After returning home, Richard is happy for a time, but he realises that his experiences have changed him, and that his old life and friends mean little to him now. He realises that he is not satisfied with the regular world, and wants to return to London Below but does not know how to do it. He draws the shape of a door with his knife (a dying gift from Hunter), but nothing happens so he despairs of returning and is feeling that he has ruined his life, but in the end the Marquis appears to provide a way back.

==Adaptations and sequels==
Gaiman hinted at a novella-length sequel in the commentary section of his short story collection Fragile Things, published in 2009. The story, titled "How the Marquis Got His Coat Back", was at that time said to be "half-written". The story was published in the 2014 anthology Rogues, edited by George R. R. Martin, and is also now included as a coda to current printings and the audiobook of Neverwhere.

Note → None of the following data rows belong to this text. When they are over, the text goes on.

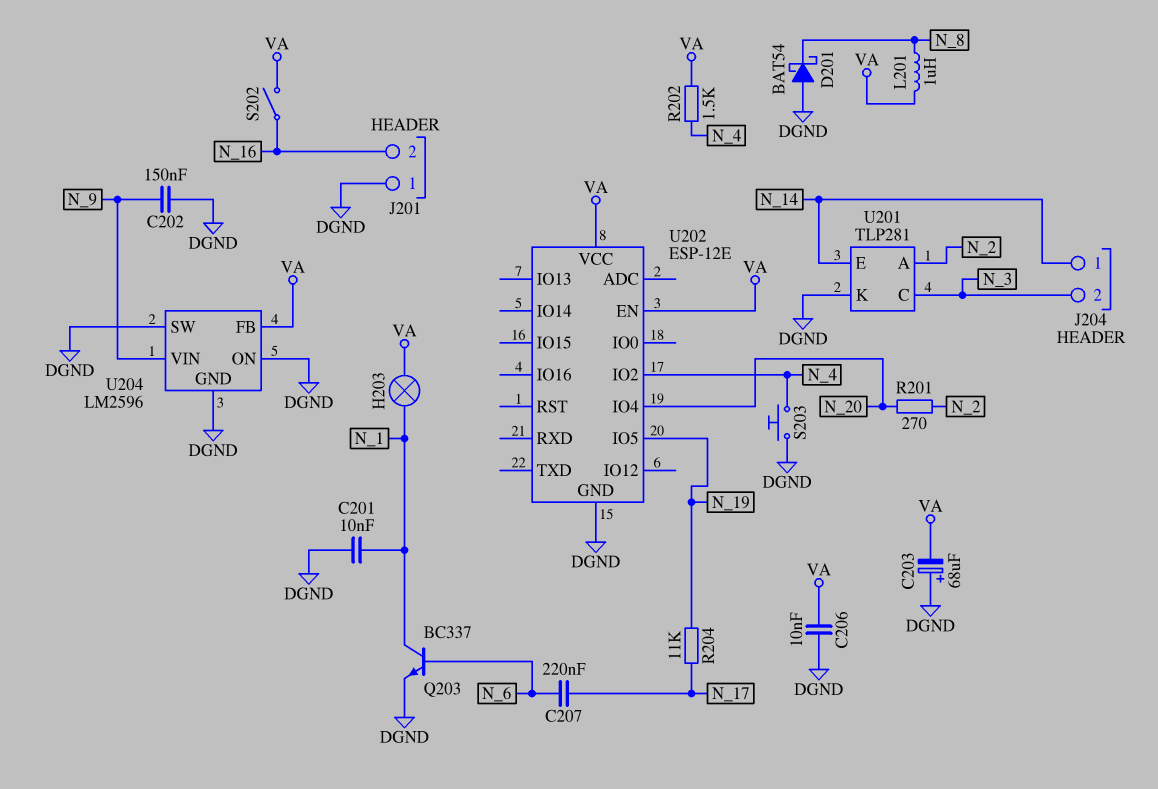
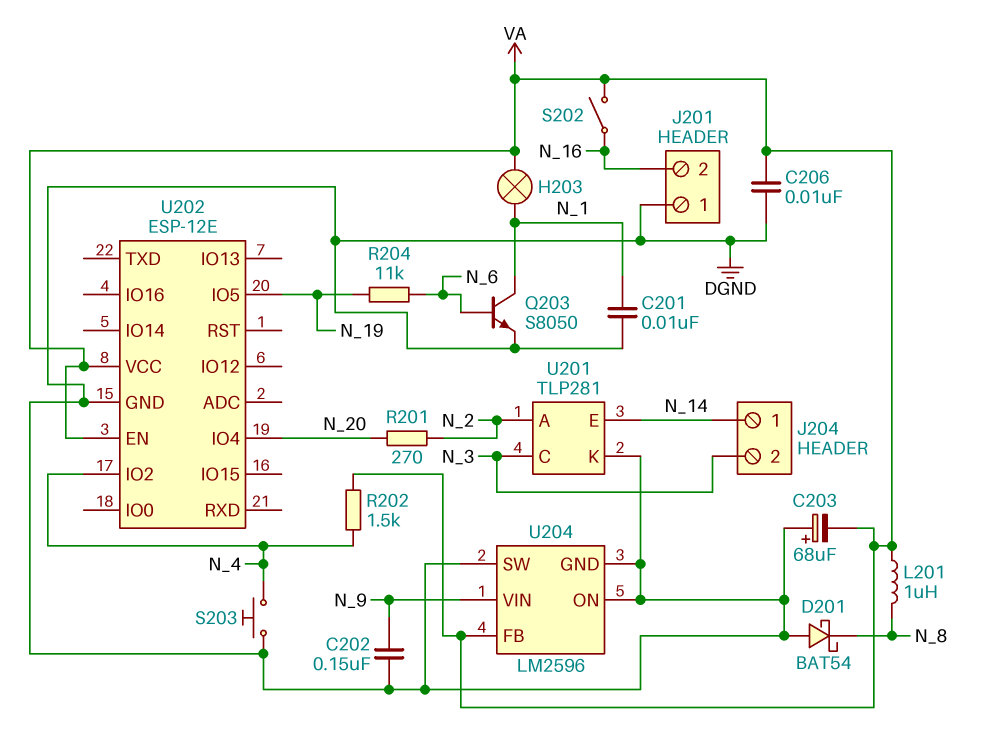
C207: 220nF (N_6, N_17) -> none
Q203: NPN BC337 (B N_6, C N_1, E DGND) -> NPN S8050 (B N_6, C N_1, E DGND)
R204: 11k (N_17, N_19) -> 11k (N_6, N_19)

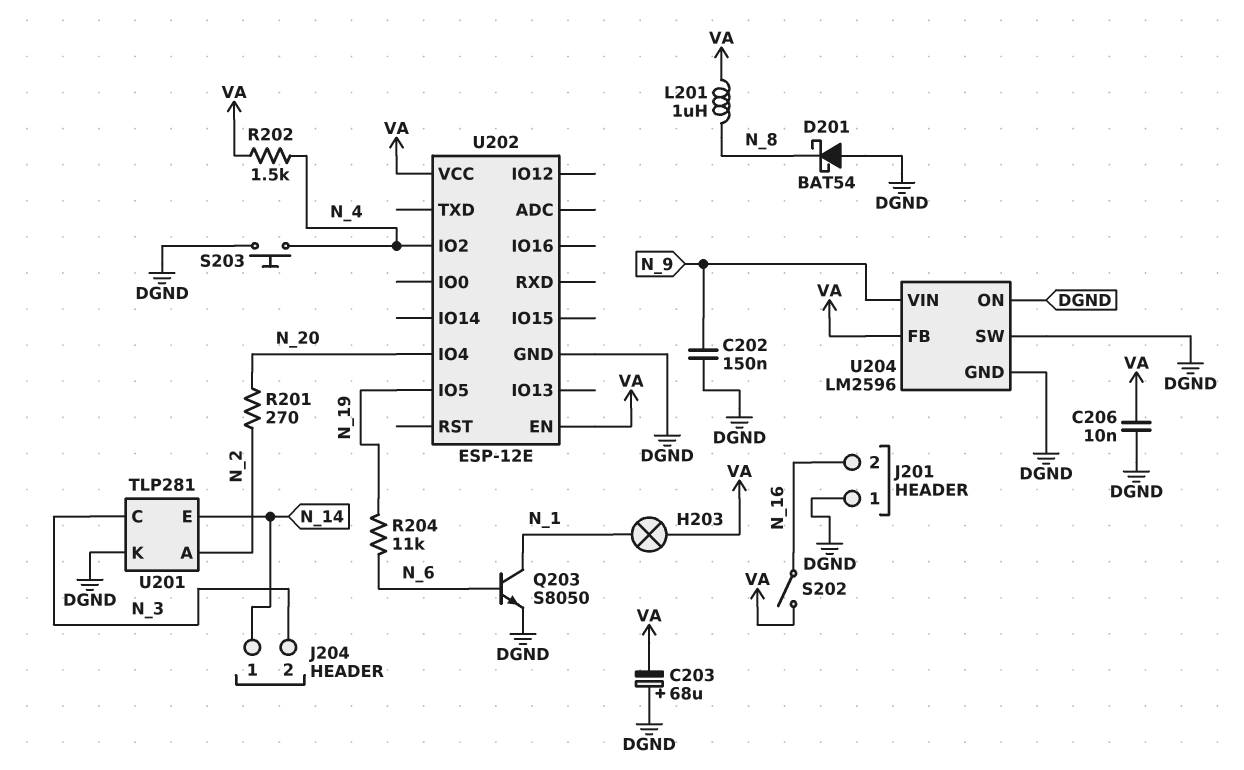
C201: 10nF (DGND, N_1) -> none

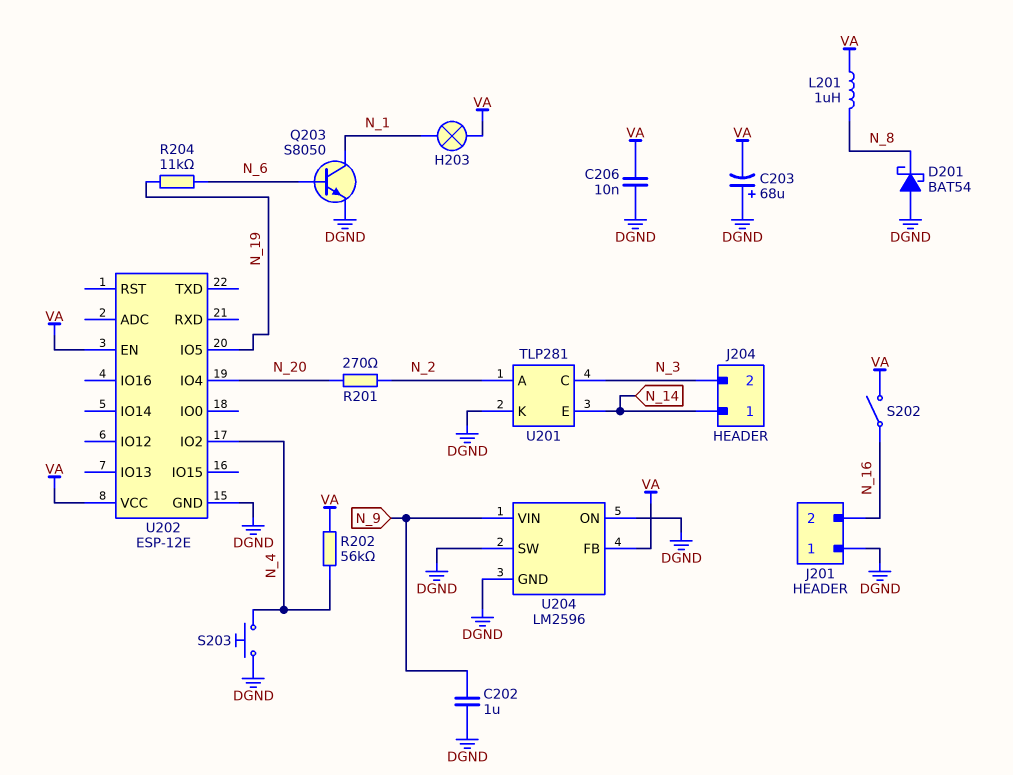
C202: 150nF (DGND, N_9) -> 1uF (DGND, N_9)
R202: 1.5k (N_4, VA) -> 56k (N_4, VA)

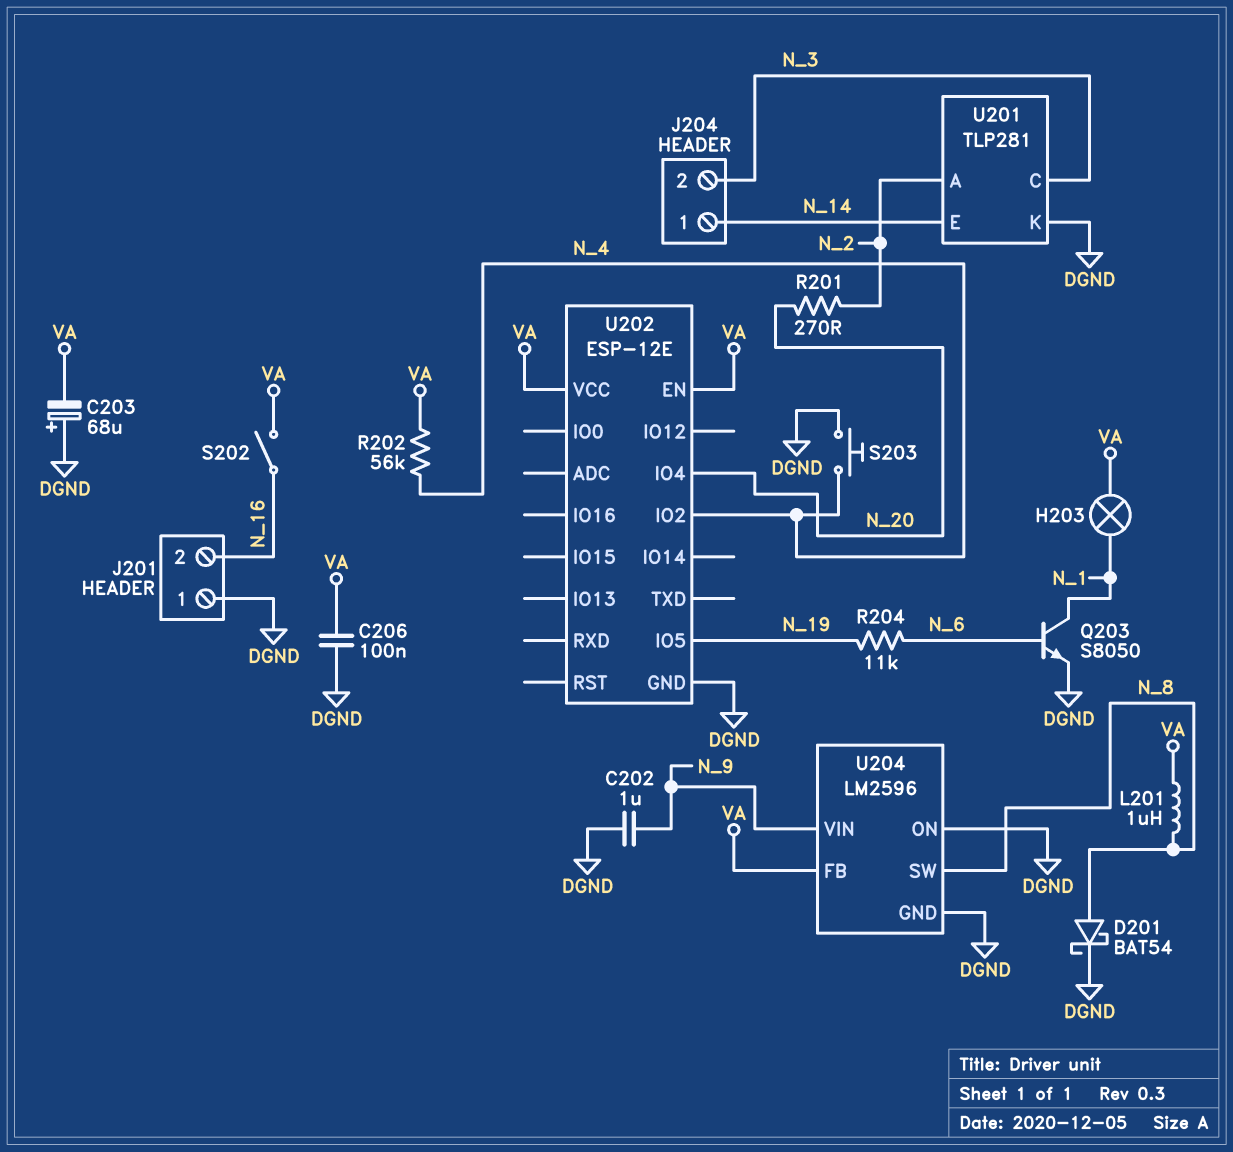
C206: 10nF (DGND, VA) -> 100nF (DGND, VA)
D201: schottky BAT54 (A DGND, K N_8) -> schottky BAT54 (A N_8, K DGND)
U204 pin SW: DGND -> N_8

Gaiman's website FAQ states that a novel-length sequel to the book is a possibility; it will most likely be titled The Seven Sisters. Aside from an undated statement that "I don't think it's the next book I'll write", there is no indication of when the novel may be completed. In February 2017, whilst promoting his newest book, Norse Mythology, in London, Gaiman confirmed to applause from the audience that he was three chapters into writing The Seven Sisters.

A nine-issue comic book limited series began in June 2005, written by Mike Carey (of the Vertigo Comics series Lucifer), with art by Glenn Fabry.

An all-star radio adaptation was broadcast 16–22 March 2013, commissioned by BBC Radio 4 and BBC Radio 4 Extra. Comments by critics were extremely favourable.

In 2017, HarperAudio, an imprint of HarperCollins, released an audiobook of the novel, narrated by Gaiman.